Milli Eğitim Bakanlığı’nın tarih kitaplarında değişikliğe gideceği ve başta Ermeniler olmak üzere Rum, Suryani ve Türkiye’de yaşayan diğer Hristiyanlar hakkında karşı propaganda içeren yeni bölümlerin ekleneceği haberi hakkında görüşlerini soran gazeteci Ömer Erbil’in (Milliyet) sorularını yanıtlayan Türkiye Ermenileri Patriği Mesrob II Hazretleri şöyle konuştu:
“İkinci Dünya Savaşı sonrası farklılıkları aşarak tek Avrupa kurma yolunda ilerleyen ülkeler aşama kaydederken, bölgemizde hala karşıt inatlaşmalarla mevcut gerginliklerin daha da körüklenmesi gayet son derece kaygı vericidir. Bugün dünya giderek küçülüyor. Bütün dünyada, özellikle genç kuşaklarda barış, hoşgörü ve anlayış içinde bir arada yaşam, diyalog ve ilişkilerin normalleşmesi arzusu öne çıkıyor ve bu çerçevede sevindirici adımlar atılıyor. Bu olumlu ortamda aşırı unsurların çabalarına prim tanımak çok yanlış olur. Siyasetin özellikle eğitime ve dine sirayet etmesi diğer din ve kültürlerle olan diyaloga, uluslarararası ilişkilere, tanıtım ve turizme yarar değil aksine hem kısa hem uzun dönemde zarar getirecek, derin yaralar açacaktır. Eğer samimi şekilde dinler ve kültürlerarası diyalog ve hoşgörüden bahsetmek istiyorsak bunu ilk önce kendi içimizde gerçekleştirmeliyiz. Bunun için de gelecek kuşakları hoşgörü ve karşılıklı anlayış ortamı içerisinde yetiştirmeliyiz.

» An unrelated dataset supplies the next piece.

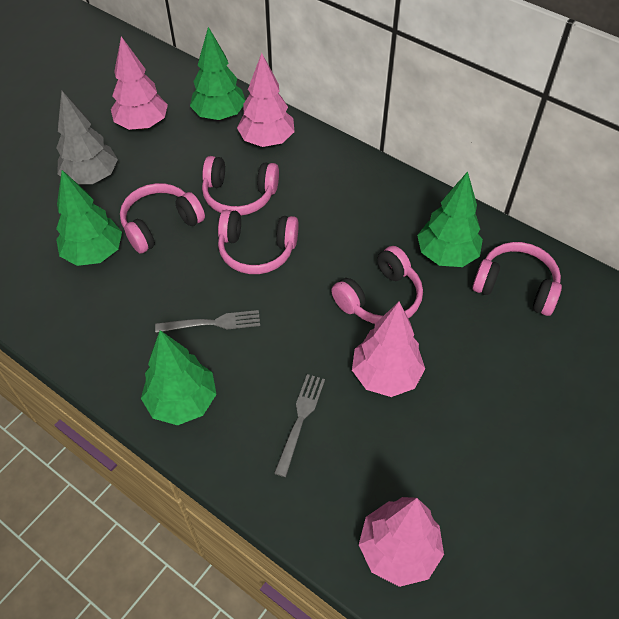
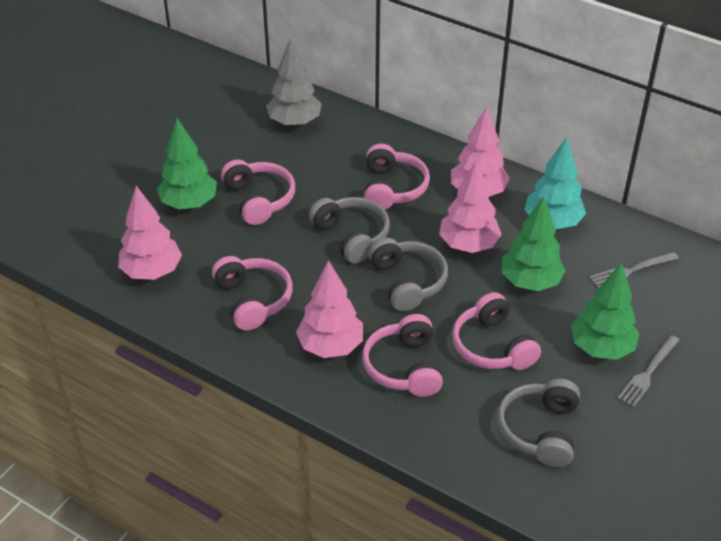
green tree: 4 -> 3
grey headphones: 0 -> 3
turquoise tree: 0 -> 1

Bugün ne yazık ki yurdun her köşesinde “Ermeni” kelimesi yerici bir tonla kullanılmakta, hatta “Ermeni dölü!” gibi küfürler sadece çocukların değil, bazen siyasetçilerin ağzından duyulabilmektedir. Bugünkü okul kitaplarından Ermeniler’e ve diğer Hristiyanlar’a karşı mevcut aşağılayıcı ve yanlış bilgilerin bir an önce temizlenmesi gerekirken, bazı aşırı unsurların karşıt propagandalarına yenik düşmek, onların tezlerine yeni bölümler eklemek her şeyden önce marjinal gruplara prim vermektir. Böyle bir girişim yeni yetişen kuşakları yanlış yönlendirmek ve gençlerimizi haketmedikleri bir geleceğe mahkum etmek olacaktır. Bu nedenle, bu tür siyasete okul kitaplarının ve çocuklarımızın taze beyinlerinin alet edilmesi yanlış olacaktır. Türkiye’ye karşı bazı gruplarca üretilen menfi propagandaya başka bir platformda başka yöntemlerle cevap vermek gerekirken, bu çirkin kavgayı okul sıralarına taşımamak gerekir. Bizler, zor da olsa, yavaş da gelişse, barış ve dostluk köprülerini muhakkak inşa etmeliyiz. Çıkar çevreleri ve aşırı unsurlar köprüleri sabote ettiklerinde, köprünün kalan ayaklarını da biz aşağı almayalım, tam aksine en kısa zamanda yeniden inşa edelim. Lütfen çocuklarımızın beyinlerine zehirlemeyelim. Bırakalım birbirlerini sevsinler. Sevgi ilahidir. Sevgi ve dostluk her sorunu çözer.”
Yorumlar kapatıldı.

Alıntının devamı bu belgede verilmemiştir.